I started by writing $w^2=z$. Then replacing $z=x+yi$ and $w=u+vi$. Thus I get
$$u^2-v^2+2uvi=x+yi. $$
In the first case, $z\in L$ means that $z=x+0i$. It follows that
$$u^2-v^2=x$$
which represents a hyperbola.
If $L$ is vertical, then $z\in L$ is the same of $z=yi$. Consequently,
$$2uv=y, $$
That it represents a hyperbola too.
Finally, an element in 3rd case is just like $z=x+x\sqrt{3} i$. So, $$u^2-v^2=x,\ 2uv=x\sqrt{3} . $$ And I can't go on from this point.

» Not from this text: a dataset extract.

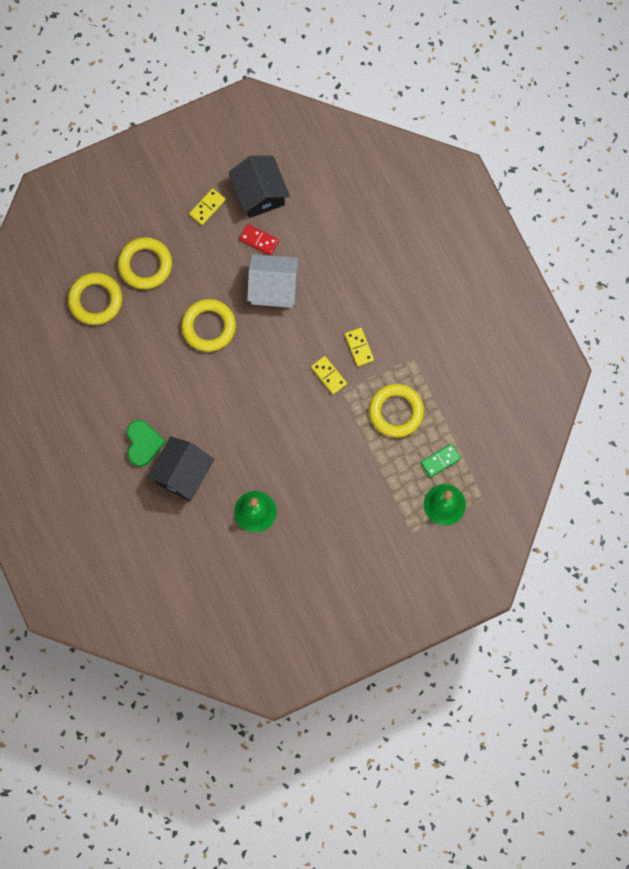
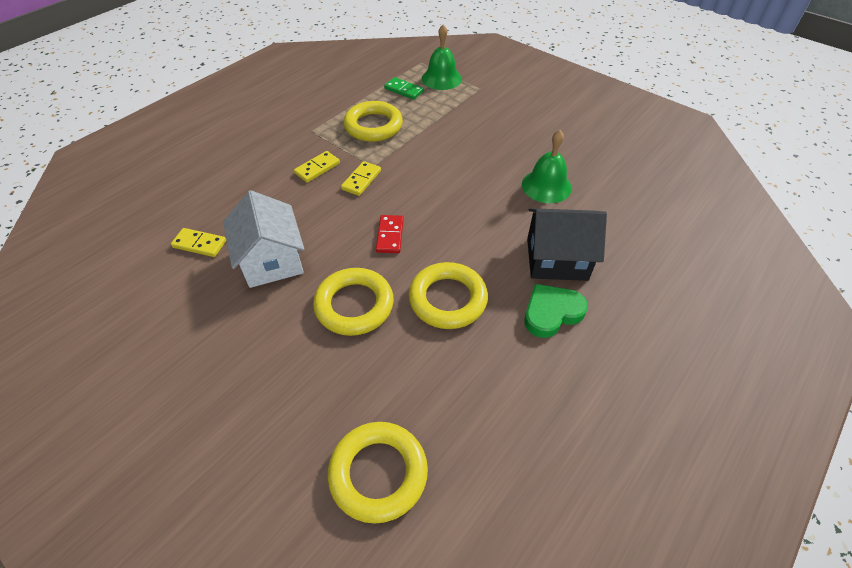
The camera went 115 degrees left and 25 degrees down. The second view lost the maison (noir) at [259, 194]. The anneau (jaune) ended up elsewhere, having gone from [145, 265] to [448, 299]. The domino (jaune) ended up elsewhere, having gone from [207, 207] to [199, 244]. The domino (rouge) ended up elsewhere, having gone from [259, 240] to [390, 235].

Thanks for your attention.
Write $w=u\,\mathrm{e}^{\mathrm{i}\alpha}$ and $z=v\,\mathrm{e}^{\mathrm{i}\beta}$. Then $w^2=z$ implies that either $$ w=\sqrt{z}\quad\text{and}\quad \alpha=\beta/2$$ or $$ w=-\sqrt{z}\quad\text{and}\quad \alpha=\beta/2+\pi/2\;.$$ So the slopes of the image line is half of the slope of the original line modulo $\pi/2$. In the first case, the image is either a horizontal or vertical line, in the second case, these are the 45 and 135 degree lines and in the last case the slope is either $\sqrt{3}/2$ or the line perpendicular to that one.